「サブちゃんの馬」という知名度はもちろん、天皇賞の春秋連覇など輝かしい実績を残したキタサンブラック。

馬主は北島三郎 父はディープの兄ブラックタイド
キタサンブラックは、2012年3月10日、北海道のヤナガワ牧場で誕生しました。のちにオーナーとなる北島三郎とは、約半世紀の長い付き合いがある牧場だそうです。ちなみにキタサンブラックの正式な馬主は大野商事(北島三郎の長男である大野竜が登録上の代表)ですが、北島三郎が事実上の代表を務めています。
馬主は北島三郎、購入のきっかけは「僕とよく似ている」
キタサンブラックを見たとき、北島は「顔が二枚目で僕とよく似ている」という印象をもったそうです。「目も顔も男前」と惚れ込んだことで購入を決めたのだとか。やっぱり、大物には大物を見抜く力があるということでしょうか。きっと見た目以外にもこの馬の持つ雰囲気などにも北島三郎は惹かれたのかもしれません。これが、JRA史上最高獲得賞金額を叩き出すキタサンブラックとの出会いです。

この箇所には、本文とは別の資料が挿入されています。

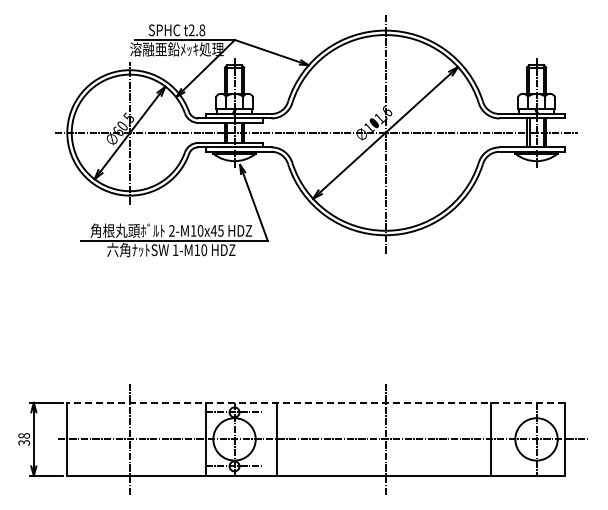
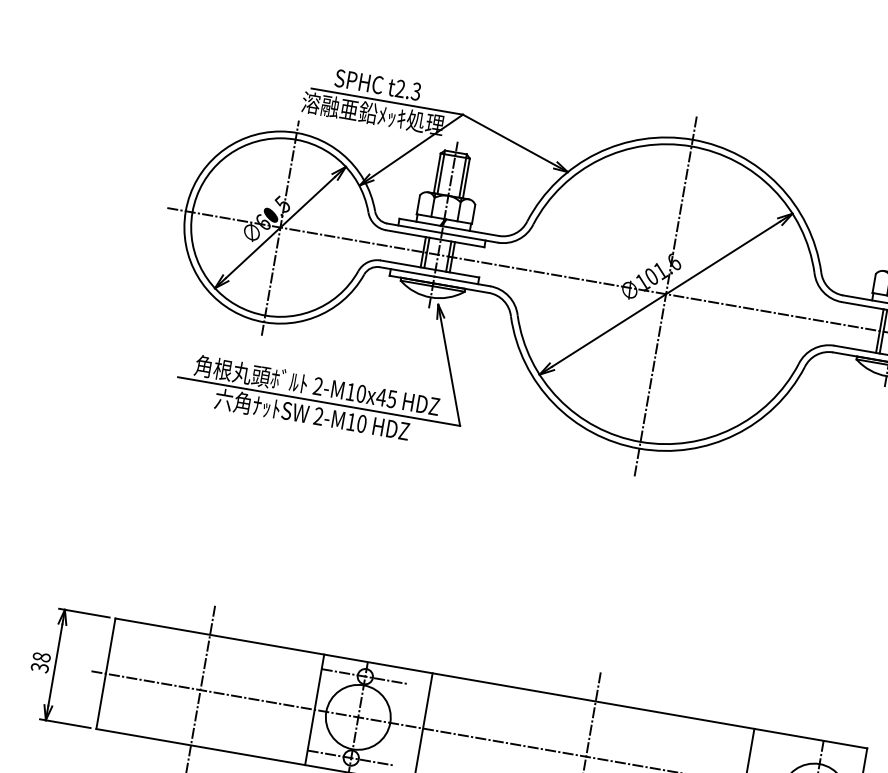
text: (202, 29) -> (416, 90), t2.8 -> t2.3
text: (175, 249) -> (318, 415), 1-M10 -> 2-M10
line: (315, 402) -> (490, 682), dashed -> solid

ちなみにキタサンブラックはオークション形式のセリではなく、「庭先取引」と呼ばれる直接取引で購入されています。そのため、正式な金額が公表されていません。調べてみるとさまざまな情報が出てきますが、だいたい350万円~1000万円が相場のようです。この金額だけ見ると高いように思いますが、セリでは最高金額6億3000万で取引が行われることもあります。
キタサンブラックの血統は? 父はディープの兄
競走馬の良し悪しを判断する材料の1つとして血統が挙げられますが、キタサンブラックの血統は決して華々しいものではありません。父は無敗の三冠馬として君臨した稀代の名馬ディープインパクト……ではなく、その全兄であるブラックタイド。母であるシュガーハートの産駒も目立った活躍を見せてはいませんでした。キタサンブラックは、いわば突然変異で生まれた名馬と言えるでしょう。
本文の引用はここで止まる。